Em turnê pelo Brasil, o guitarrista tocou no Sesc Barueri, na última sexta, 19. No dia seguinte, apresentou-se no Sesc Campinas e seguiu pelo Bourbon Street (dia 22), em São Paulo. Mike subiu nesta terça, 24, ao palco do Clube do Choro. Na quarta, é a atração da noite na filial carioca do Blue Note. Dessa vez, encerra sua passagem pelo país no Autêntica BH, em Belo Horizonte (MG), antes de ir ao Sesc Belenzinho, na capital paulista.

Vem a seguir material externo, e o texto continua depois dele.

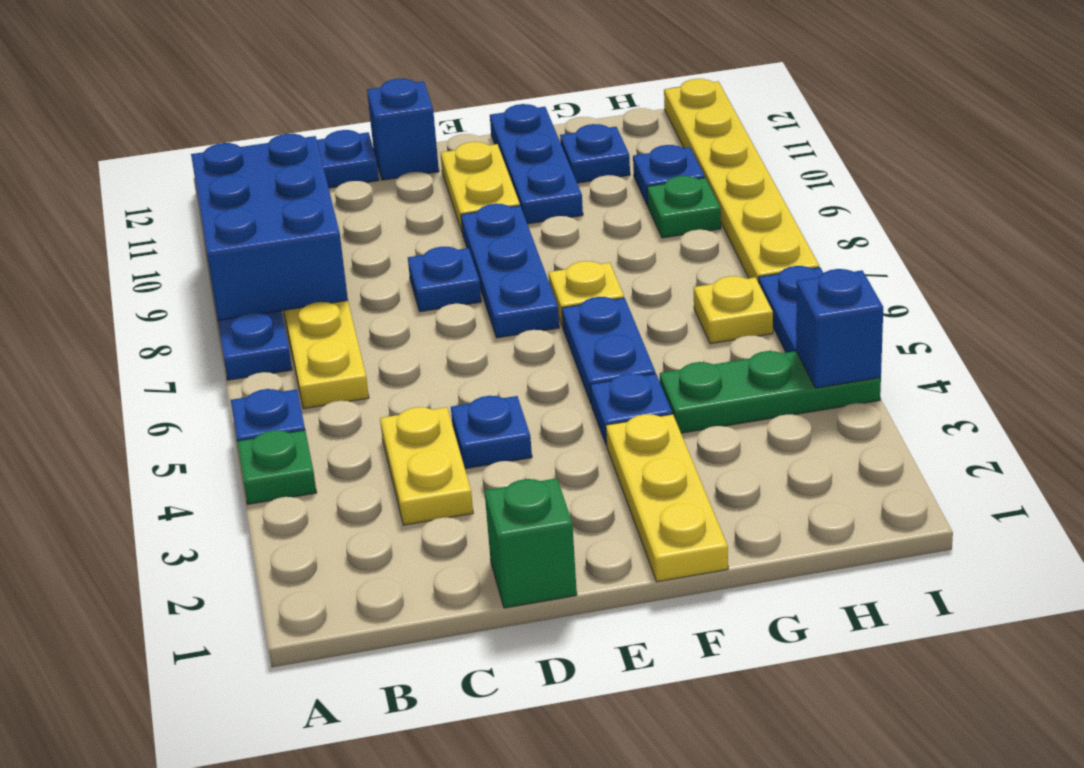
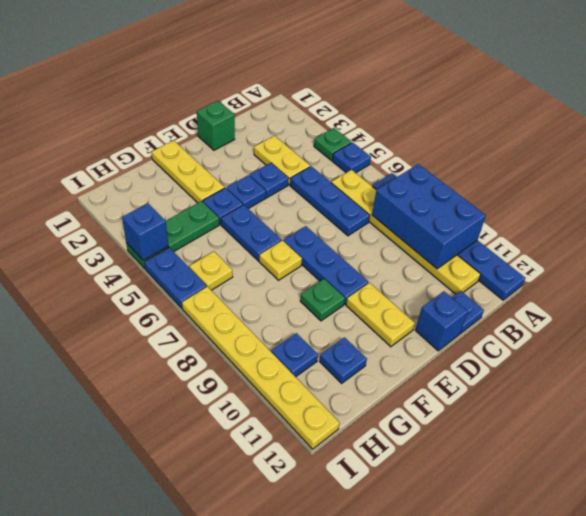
blue plate D8 level 1 -> blue plate E4 level 1
blue plate F10:F12 level 1 -> blue plate C5:C7 level 1
green plate H9 level 1 -> green plate F9 level 1

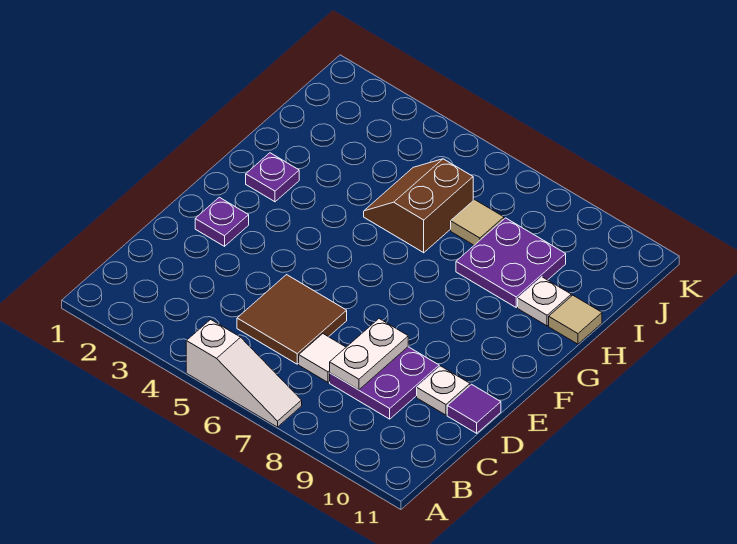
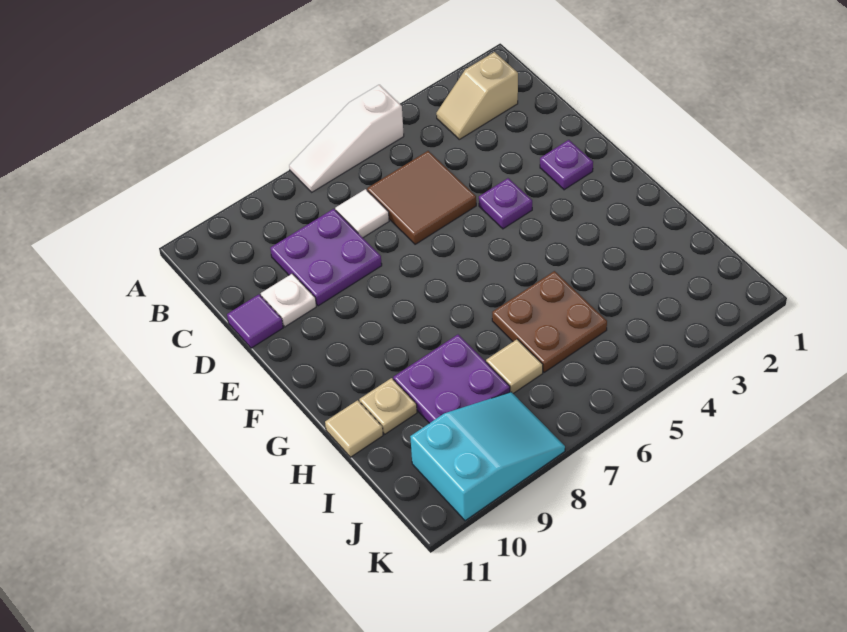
none -> tan slope B2:B3 level 1 top 2
white plate C8:D8 level 2 -> none
purple plate G2 level 1 -> purple plate E4 level 1
brown slope H5:I6 level 1 top 6 -> brown plate H5:I6 level 1
white plate H10 level 1 -> tan plate H10 level 1
none -> cyan slope J8:K10 level 1 top 10

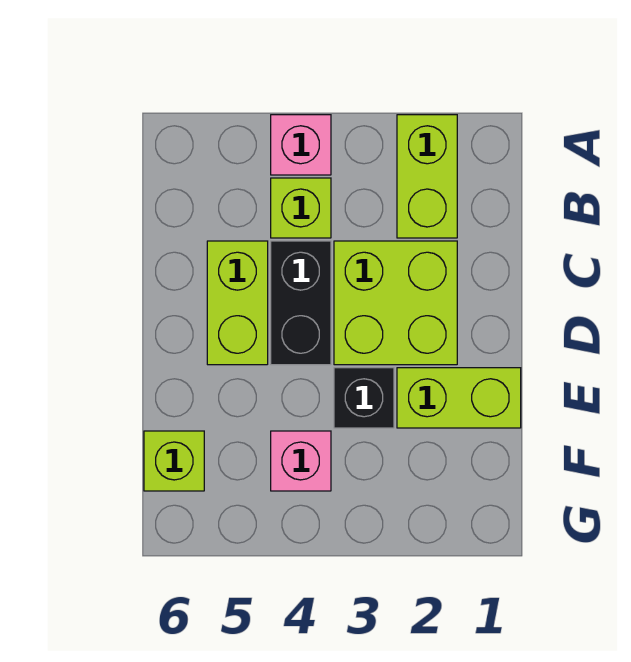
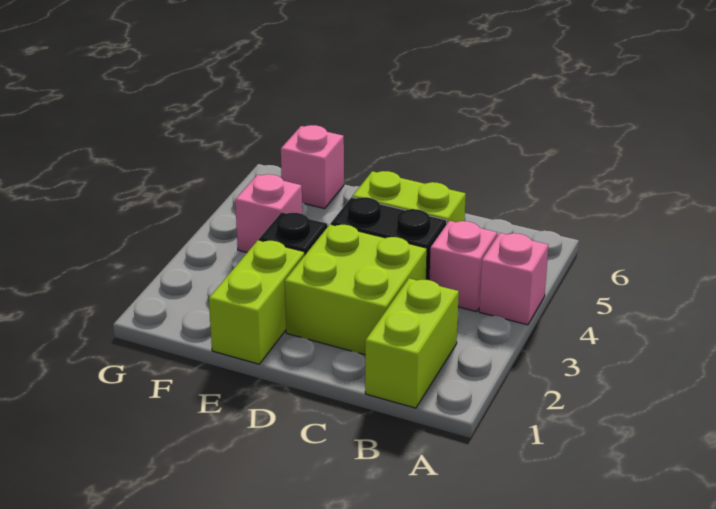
lime brick A2:B2 level 1 -> lime brick B1:B2 level 1
lime brick B4 level 1 -> pink brick B4 level 1
lime brick F6 level 1 -> pink brick F6 level 1

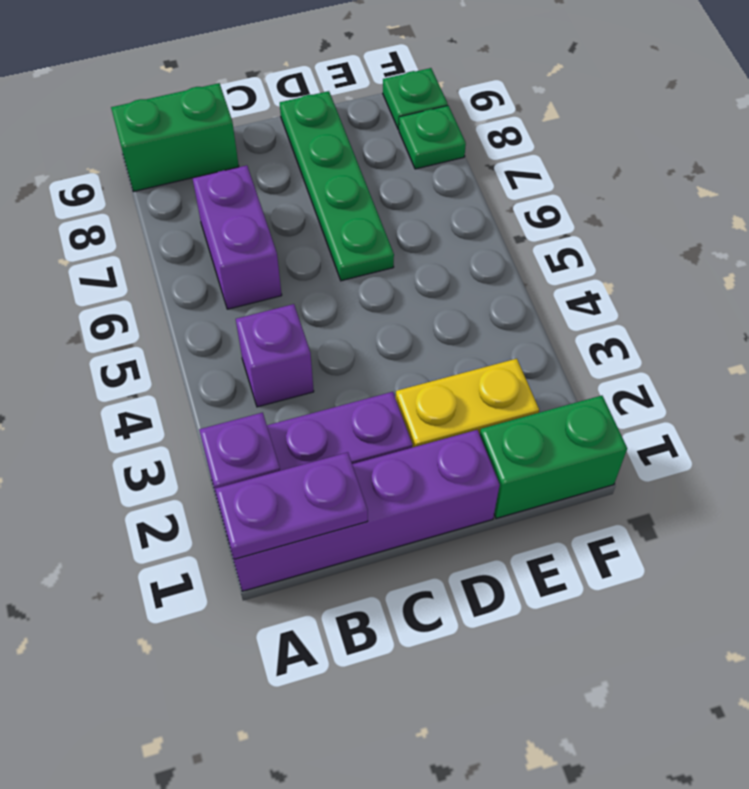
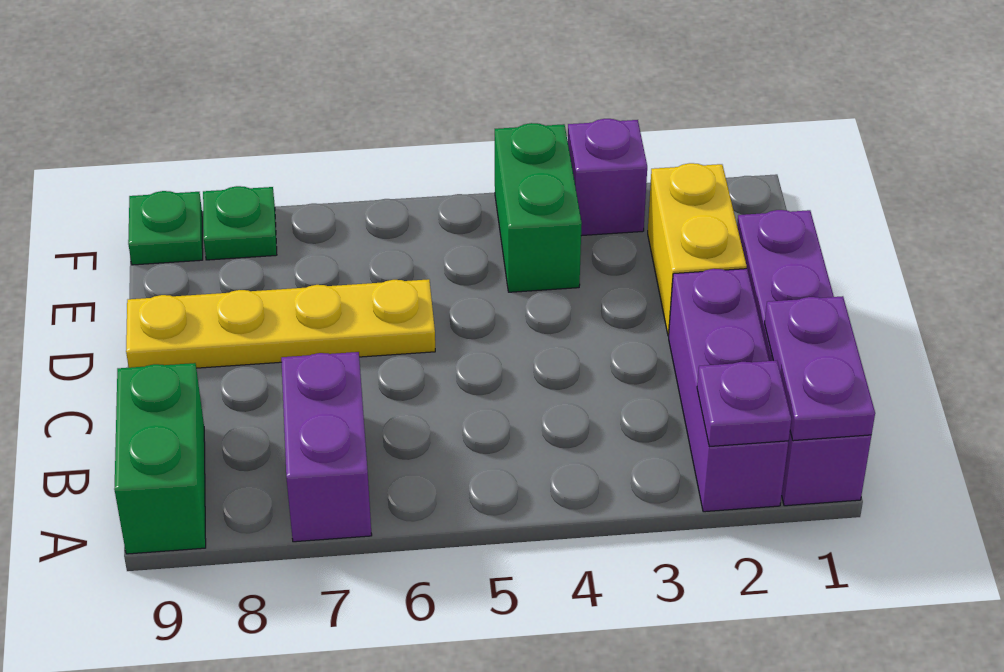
purple brick B4 level 1 -> purple brick F3 level 1
purple brick B6:B7 level 1 -> purple brick A7:B7 level 1
green plate D6:D9 level 1 -> yellow plate D6:D9 level 1
green brick E1:F1 level 1 -> green brick E4:F4 level 1

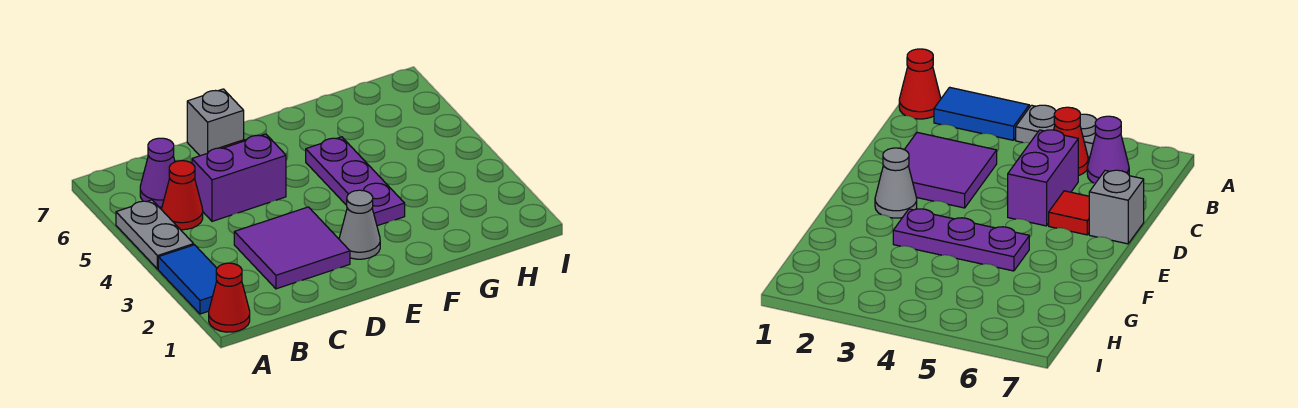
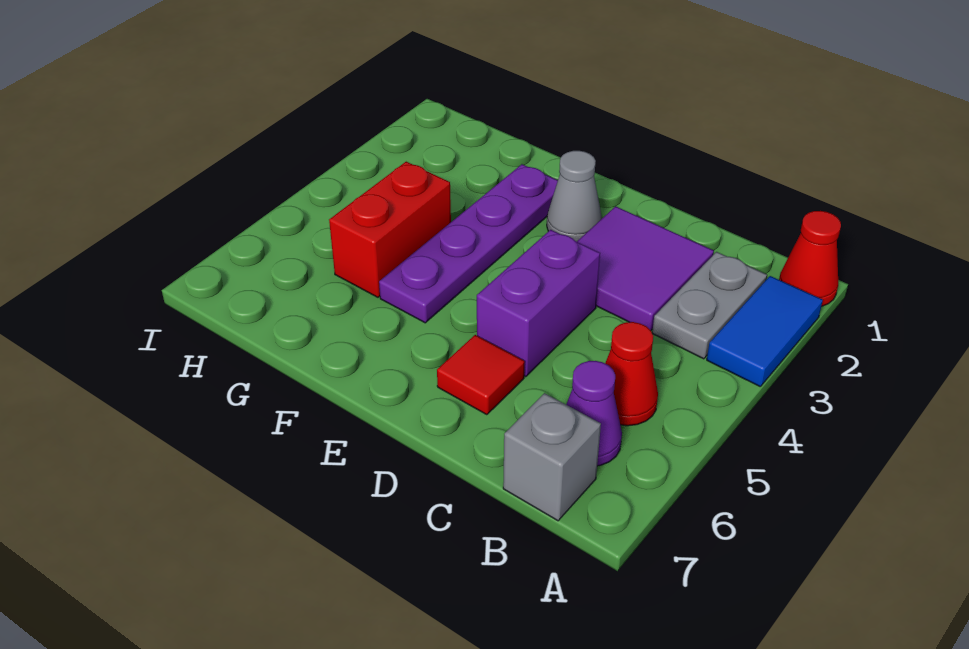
grey plate A4:A5 level 1 -> grey plate B2:B3 level 1
purple brick C5:D5 level 1 -> purple brick D4:D5 level 1
grey brick D7 level 1 -> grey brick B7 level 1
purple plate F3:F5 level 1 -> purple plate F2:F5 level 1
none -> red brick G4:G5 level 1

Nascido em janeiro de 1953, Mike enlouqueceu quando escutou pela primeira vez os deuses da guitarra Eric Clapton e Jimi Hendrix. Também, claro, pirou ao som de BB King, a quem o blues era uma música simples. Uma música simples, sim, mas tocada por gente sofrida. Então aos 12 anos, estimulado por essas lendas das seis cordas elétricas, matriculou-se na renomada Berklee College of Music, em Boston, Estados Unidos, no começo dos anos 70.
Ali se transmutou num jazzista. Descobriu os segredos das escalas tocadas pelos guitarristas jazzy Wes Montgomery e Jim Hall. Aplicado nos estudos, aprendeu a ler partitura – conhecimento que torna um músico apto a tocar sob qualquer circunstância, tendo ensaiado ou não, conhecendo os instrumentistas ou não e sabendo determinada música ou não. Ambos passaram a ser suas maiores influências na maneira de se apresentar, compor e gravar. Mas o artista decidiu que precisaria ir além – caso quisesse ser reconhecido.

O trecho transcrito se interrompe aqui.